En outre, on apprend à la page 144 qu’ "Il n'y avait plus qu’un seul commandement […] "Tous les animaux sont égaux mais certains sont plus égaux que d'autres" en majuscule. Cela revient au même traitement pour les rations. Les cochons sont égaux entre eux et on accès au confort alimentaire mais les autres animaux sont inférieurs et n’ont donc pas accès au confort.


"Que pouvait-il bien se passer là-bas, maintenant que pour la première fois hommes et animaux se rencontraient sur un pied d'égalité ? […] Autour de la longue table, se tiennent une douzaine de fermiers et une demi-douzaine de cochons entre les plus éminents". (page 145). Le nombre d'hommes est supérieur mais les cochons valent 2 hommes donc il y a une égalité à la table. En effet, les cochons ont quatre pattes et sont plus forts, "plus éminents".

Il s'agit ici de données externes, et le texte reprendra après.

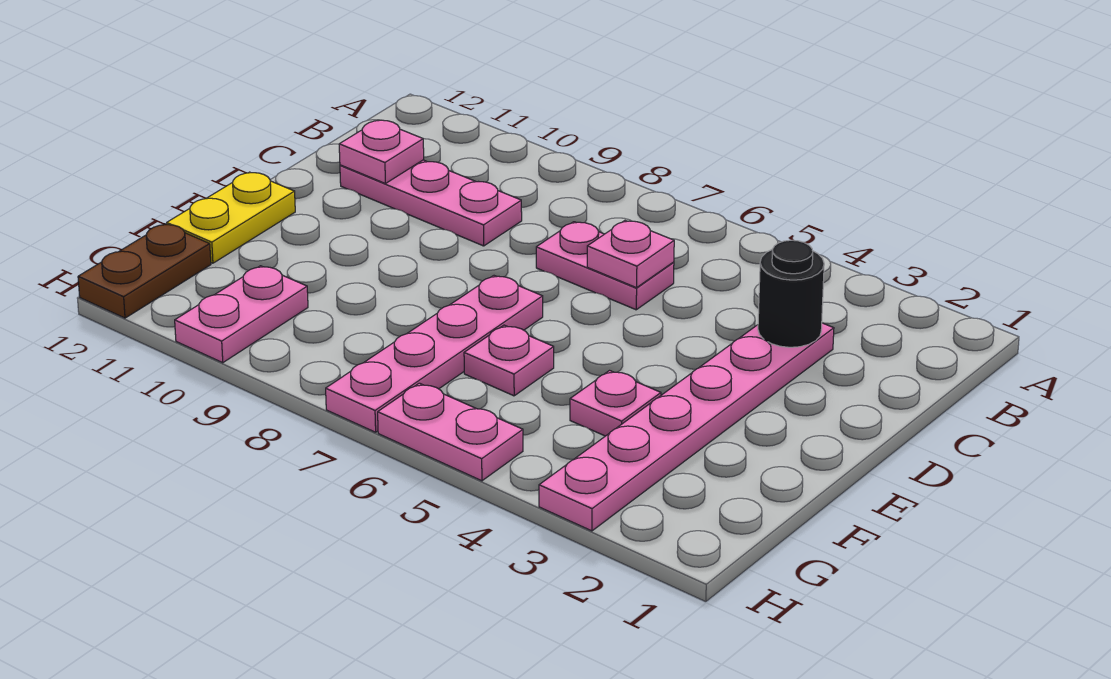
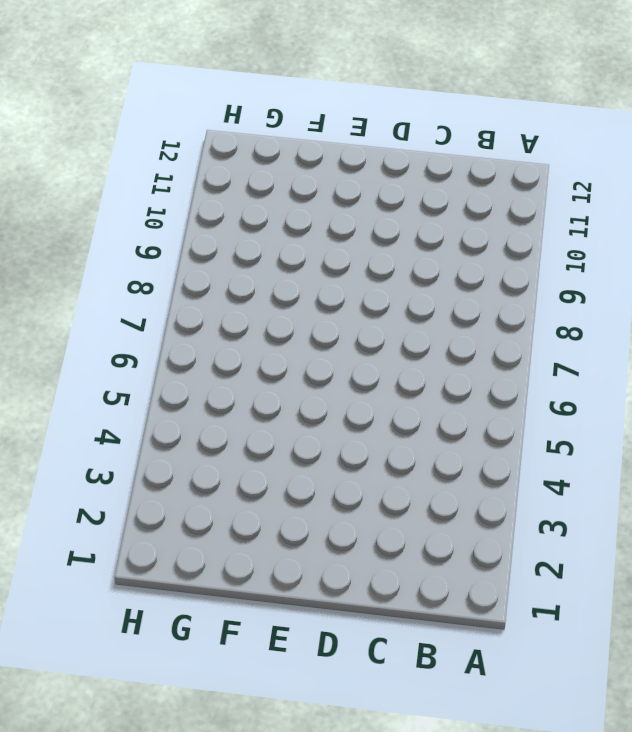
none -> pink plate C3:H3 level 1
none -> pink plate C6:C7 level 1
none -> pink plate C9:C11 level 1

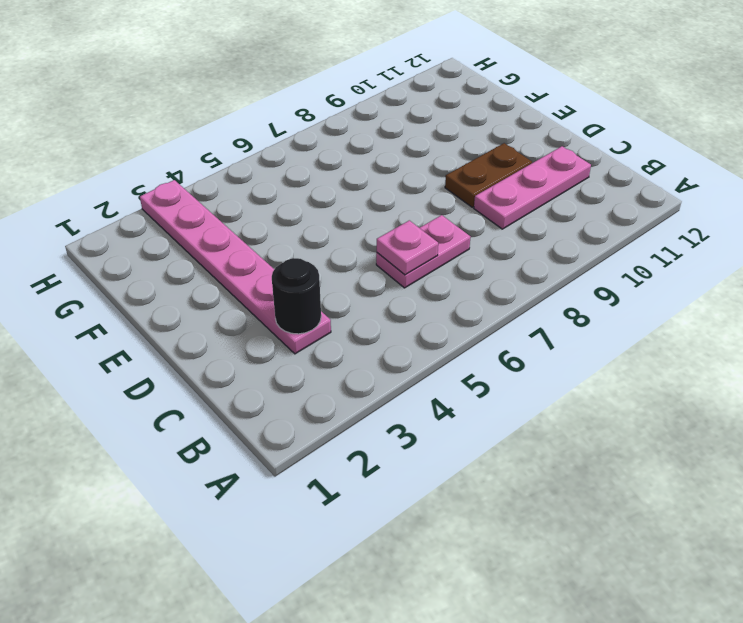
brown plate D9:D10 level 1 -> brown plate G12:H12 level 1
none -> pink plate E7:H7 level 1
none -> yellow plate E12:F12 level 1
none -> pink plate F4 level 1

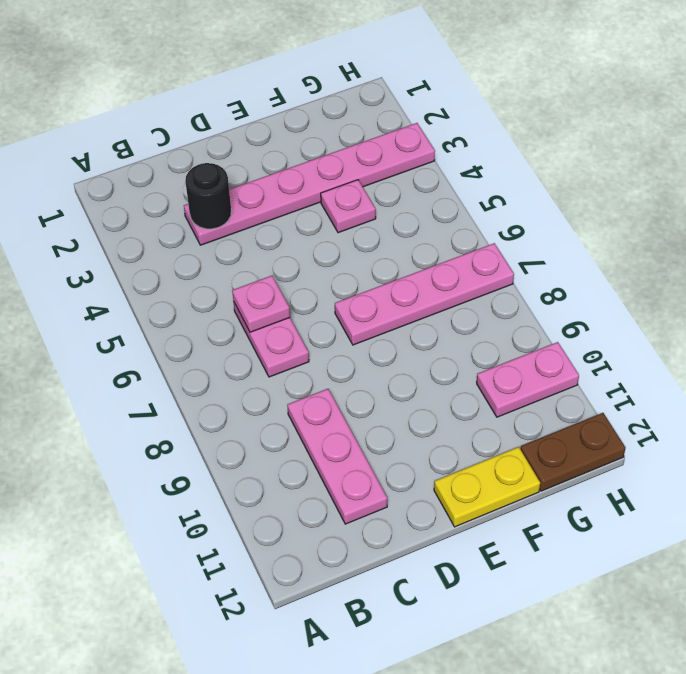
none -> pink plate F6 level 1
none -> pink plate H5:H6 level 1
none -> pink plate C11 level 2

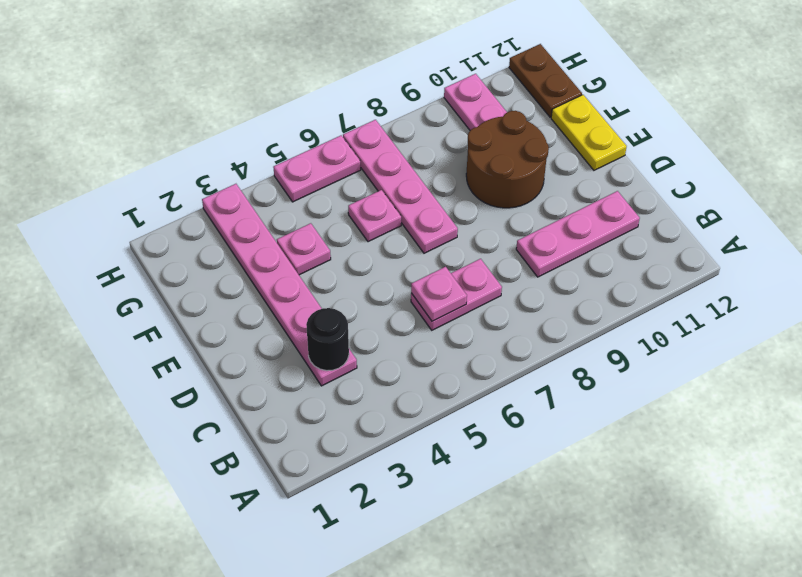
brown round brick E9:F10 level 1 -> none
none -> pink plate C11 level 2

"Napoléon lui-même préside, il occupe la place d'honneur au haut bout de la table." Les animaux, à ce moment-là du livre, se montrent et se trouvent clairement en supériorité faces aux fermiers. A l’évidence, les fermiers sont dans la Ferme des animaux, une ferme désormais dirigée, employée et occupée par les animaux eux-mêmes.

Par ailleurs, le nom du chef des animaux Napoléon est pris de celui d’un homme politique français, qui avait la réputation d’en imposer. On comprend bien alors l’enjeu de l’avoir nommé ainsi. Napoléon est respecté tout le long de l’histoire et cela peu importe le fait que ce soit un tirant.

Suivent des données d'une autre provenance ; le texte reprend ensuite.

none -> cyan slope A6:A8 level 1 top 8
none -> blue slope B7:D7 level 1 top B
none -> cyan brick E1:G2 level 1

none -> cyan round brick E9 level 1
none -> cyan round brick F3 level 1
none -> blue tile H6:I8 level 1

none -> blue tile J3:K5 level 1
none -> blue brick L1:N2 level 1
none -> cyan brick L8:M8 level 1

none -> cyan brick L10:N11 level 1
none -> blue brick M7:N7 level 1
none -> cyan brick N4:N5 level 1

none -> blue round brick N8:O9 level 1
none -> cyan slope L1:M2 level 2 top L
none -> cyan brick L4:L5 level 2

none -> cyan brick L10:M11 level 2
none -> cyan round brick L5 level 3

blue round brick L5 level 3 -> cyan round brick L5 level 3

A la page 146, on a une personnification des cochons : "On avait joué aux cartes" "un toast va être porté" "chacun remplit sa chope". Cela montre à nouveau que les animaux sont égaux aux hommes car ils sont confondus dans les pronoms « on » et « chacun ».

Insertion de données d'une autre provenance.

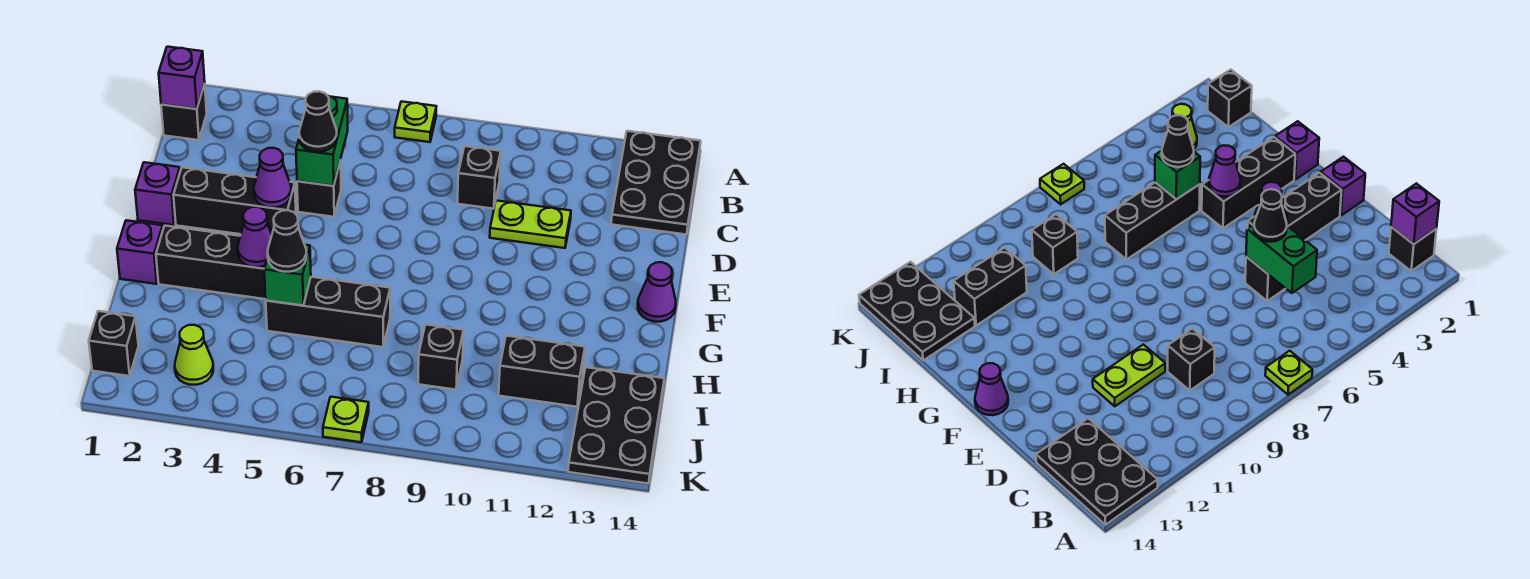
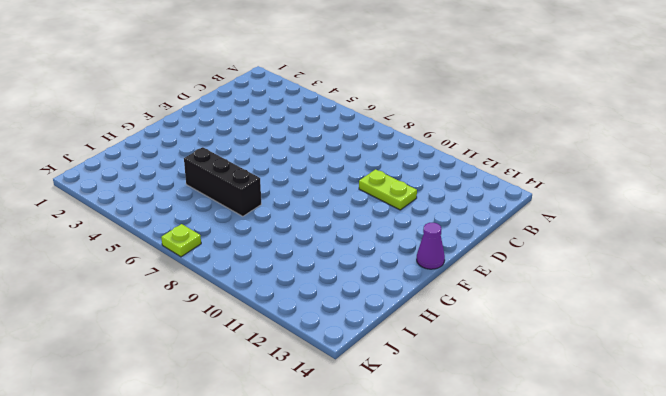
none -> lime plate A7 level 1
none -> black plate A13:C14 level 1
none -> black brick B1 level 1

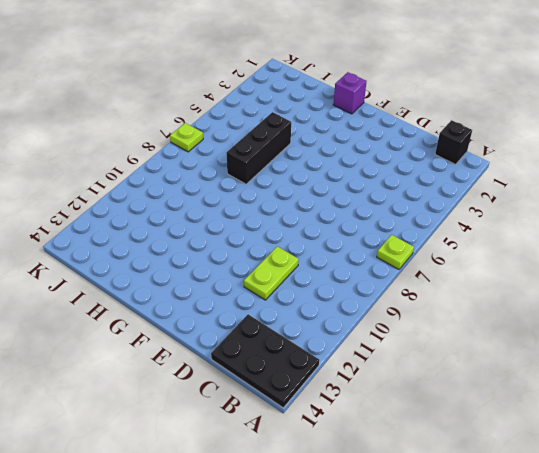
none -> black brick C9 level 1
none -> black brick D5 level 1
none -> purple brick E1 level 1

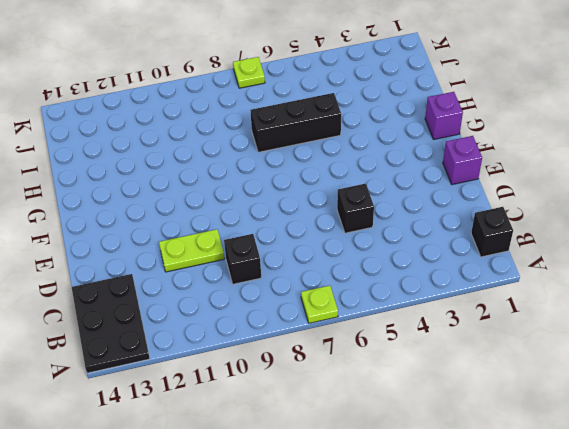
none -> black brick E2:E4 level 1
none -> purple cone F14 level 1
none -> black brick G2:G4 level 1

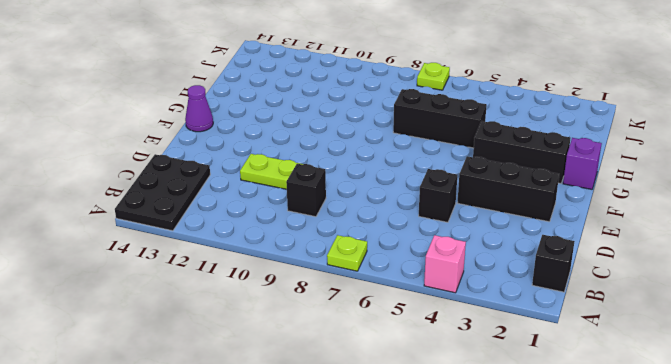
pink brick A4 level 1 -> none
none -> purple brick E1 level 1
none -> black brick I9 level 1
none -> black brick I11:I12 level 1

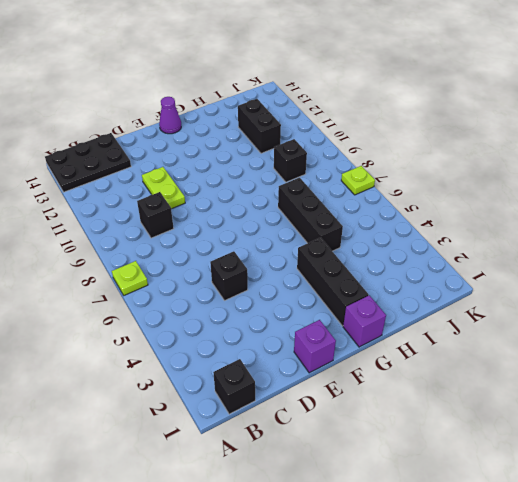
none -> black brick E2:E4 level 1
none -> black plate I13:K14 level 1
none -> black brick J1 level 1

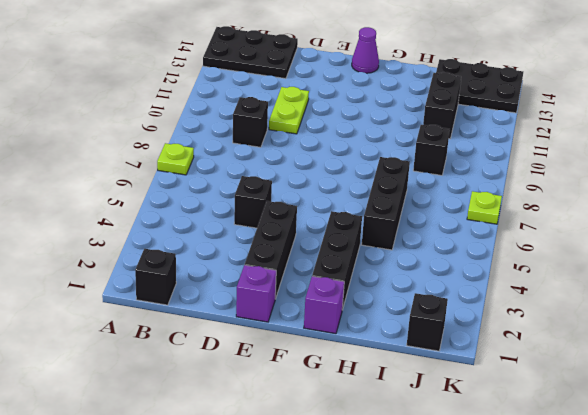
none -> lime cone J3 level 1
none -> purple brick B1 level 2
none -> green brick C5:D5 level 2

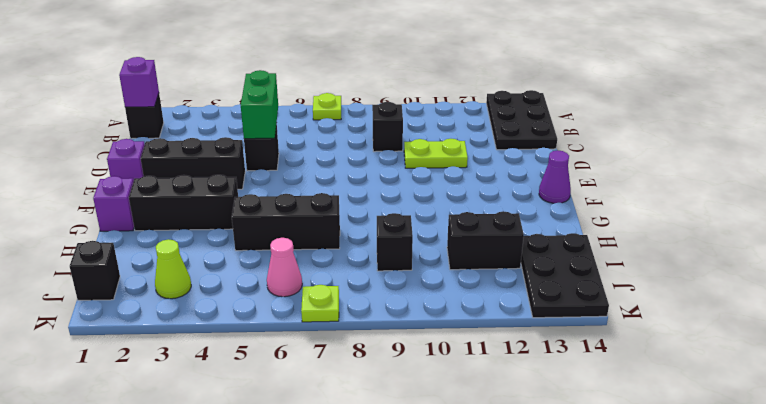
pink cone J6 level 1 -> none
none -> purple cone E4 level 2
none -> purple cone G4 level 2
none -> green brick H5 level 2

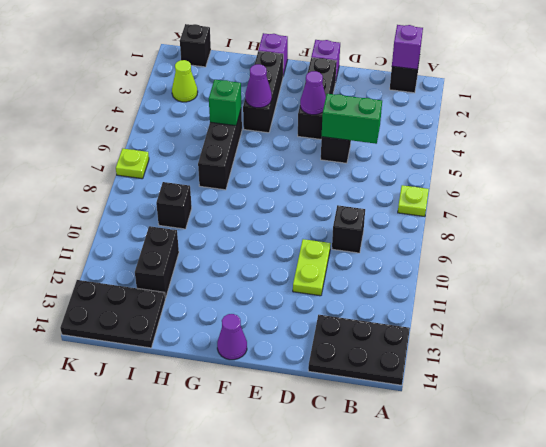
none -> black cone D5 level 3
none -> black cone H5 level 3

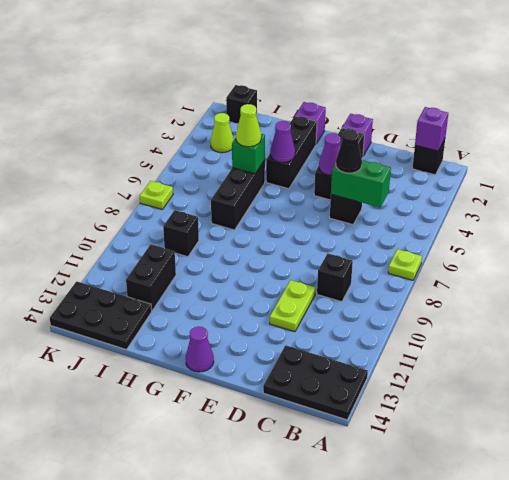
lime cone H5 level 3 -> black cone H5 level 3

"On avait le sentiment qu'une ferme que s'étaient appropriée des cochons et qu'ils exploitaient était en quelque sorte une anomalie, susceptible de troubler les relations de bon voisinage". Cette situation semblait anormale aux yeux des fermiers mais les animaux ont réussi à réaliser cela. La ferme est donc unique et la situation qui s’y présente est totalement exceptionnelle.


"Napoléon et Mr. Pilkington avait abattu un as de pique en même temps. […] il était impossible de distinguer l'un de l'autre" (page 151). La partie de carte met un point d’honneur à l’égalité entre les animaux et les hommes. Elle dévoile l’impossible de faire la distinction entre les hommes et les cochons. Les animaux ont alors gagné leur tentative d’égalité entre les hommes et les animaux bien après leur révolution. Ils sont donc aussi cruels et avides que les hommes le sont.




III) Mon avis


Au début, j'ai eu du mal à rentrer dans l'histoire bien que la traduction du livre soit fluide. En effet, bien qu'étant bonne lectrice, je n'ai pas l'habitude de lire ce genre de livre. Je n'ai donc pas directement lu régulièrement les premiers chapitres. Cependant, plus l'histoire avançait et plus je me suis surprise à apprécier ce que je lisais et à lire beaucoup plus souvent.

Georges Orwell est un avant-gardiste pour son temps et son œuvre est révolutionnaire comme la société de la Ferme des animaux qu'il décrit dans son histoire.

En lisant le résumé de l’histoire au dos du livre, je ne me suis pas doutée une seconde de la grandeur de cette œuvre. Georges Orwell dénonce le totalitarisme avec style et en assimilant les hommes aux animaux. Quelle idée fantastique ! Il y a plusieurs niveaux de compréhension mais les enfants sont aussi capables de les comprendre.


Je vous conseille fortement de lire ce livre même si vous ne lisez pas ce style comme moi habituellement car vous risquez d'être aussi surpris. Peut-être qu'à l'instar de moi vous aurez du mal à vous y plonger mais croyez-moi vous apprendrez des choses ou cela vous divertira.

Le livre ne fait que 150 pages à peu-près, vous ne perdrez rien mais vous gagnerez en connaissances littéraire et historique.